#206C: Investigating Cardiomyocyte Dysfunction through Combined Analysis of Beating, Metabolic Flux and Cellular Oxygenation
Conn Carey1, Cristina Bertinetti-Lapatki2, Tristan Pritchard-Meaker 3 , Adrian Roth2, James Hynes1
1Luxcel Biosciences, Cork, Ireland, 2Pharmaceutical Sciences, Pharma Research & Early Development, Roche Innovation Center, Basel, Switzerland, 3 Axiogenesis AG, Cologne, Germany
Induced pluripotent stem cell-derived cardiomyocytes (iPSC-CM) are finding increased use as an in vitro model to assess drug-induced cardiotoxicity, prompting parallel developments in multi-parametric high-throughput assays to measure cardiomyocyte function. Metabolic perturbations are of particular importance in this regard given the aerobic poise of cardiac tissue and the implication of mitochondrial dysfunction in the etiology of drug-induced cardiotoxicity. Here we combine measurement of cardiomyocyte contractility, metabolism and oxygenation on a single plate to better characterise cellular responses to drug treatment. This is achieved by integrating microelectrode-based contractility measurements (E-plates) with a multiplexed fluorescence-based bioenergetics assessment, measuring O2 consumption, glycolytic flux and cellular oxygenation.

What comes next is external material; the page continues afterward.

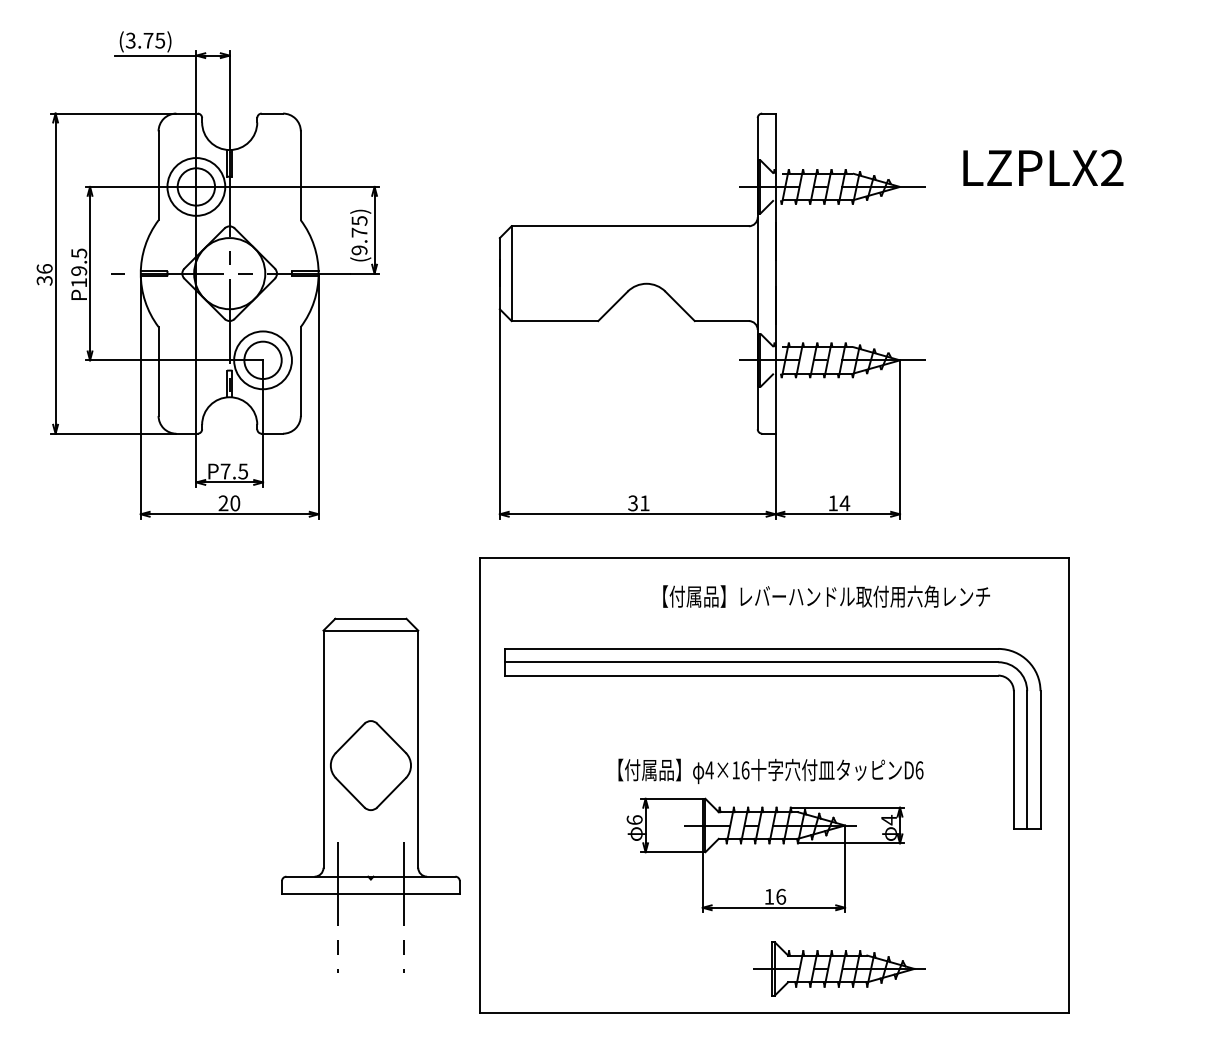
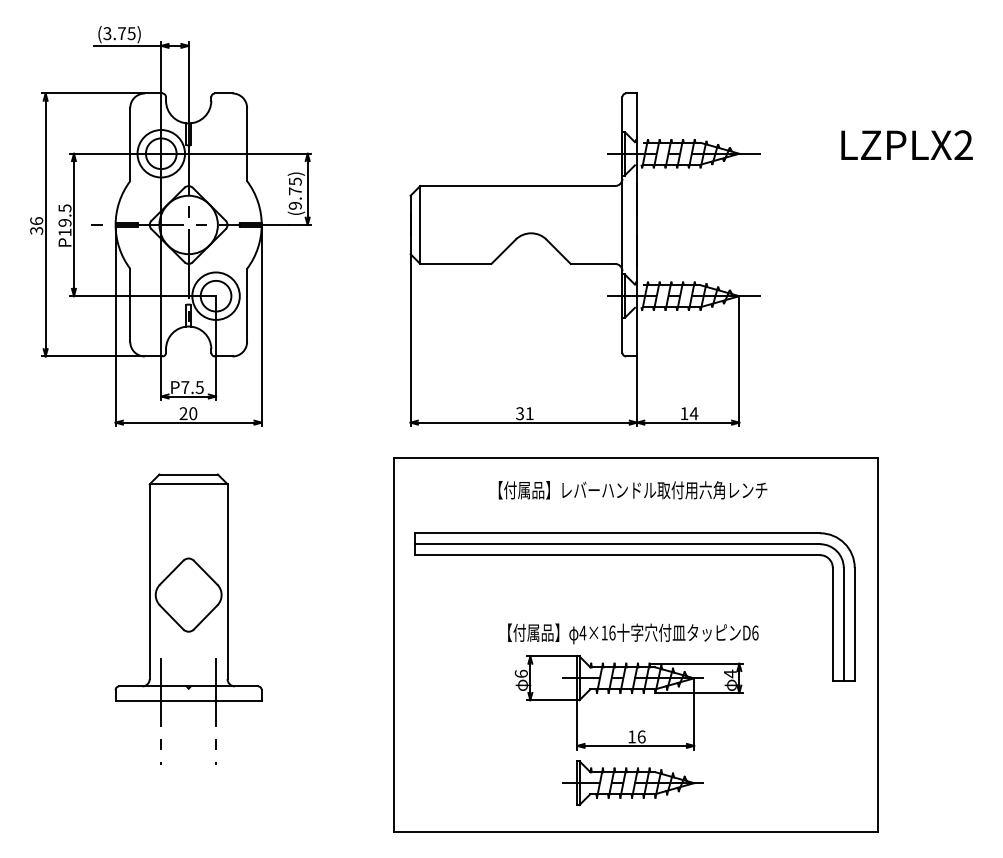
text: (1042, 167) -> (906, 144), moved
text: (825, 596) -> (632, 490), moved
part: (370, 794) -> (188, 618), moved
part: (839, 969) -> (632, 783), moved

This combination facilitates an interrogation of the relationship between metabolism and contractility, allowing a delineation of altered beat rate and concomitant metabolic perturbation. Using a panel of classical mitochondrial modulators, we show that iPS-derived cardiomyocytes can circumvent mitochondrial impairment and maintain beating by increasing glycolysis-derived ATP supply. In addition, pharmacological beat rate modulation (increase) impacts metabolic flux (shift to OxPhos) and significantly reduces cellular oxygenation, which in turn can affect signaling pathways. This combined analysis of critical cardiomyocyte functions facilities the design of more physiologically relevant in vitro assays and provides a more holistic cardiotoxicity screen.
Summary: Stem cell-derived cardiomyocytes are increasingly used as in vitro model for drug-induced cardiotoxicity, prompting parallel developments in multi-parametric high-throughput assays to measure critical cardiomyocyte function. This results in more physiologically relevant in vitro assays and provides more holistic cardiotoxicity screens.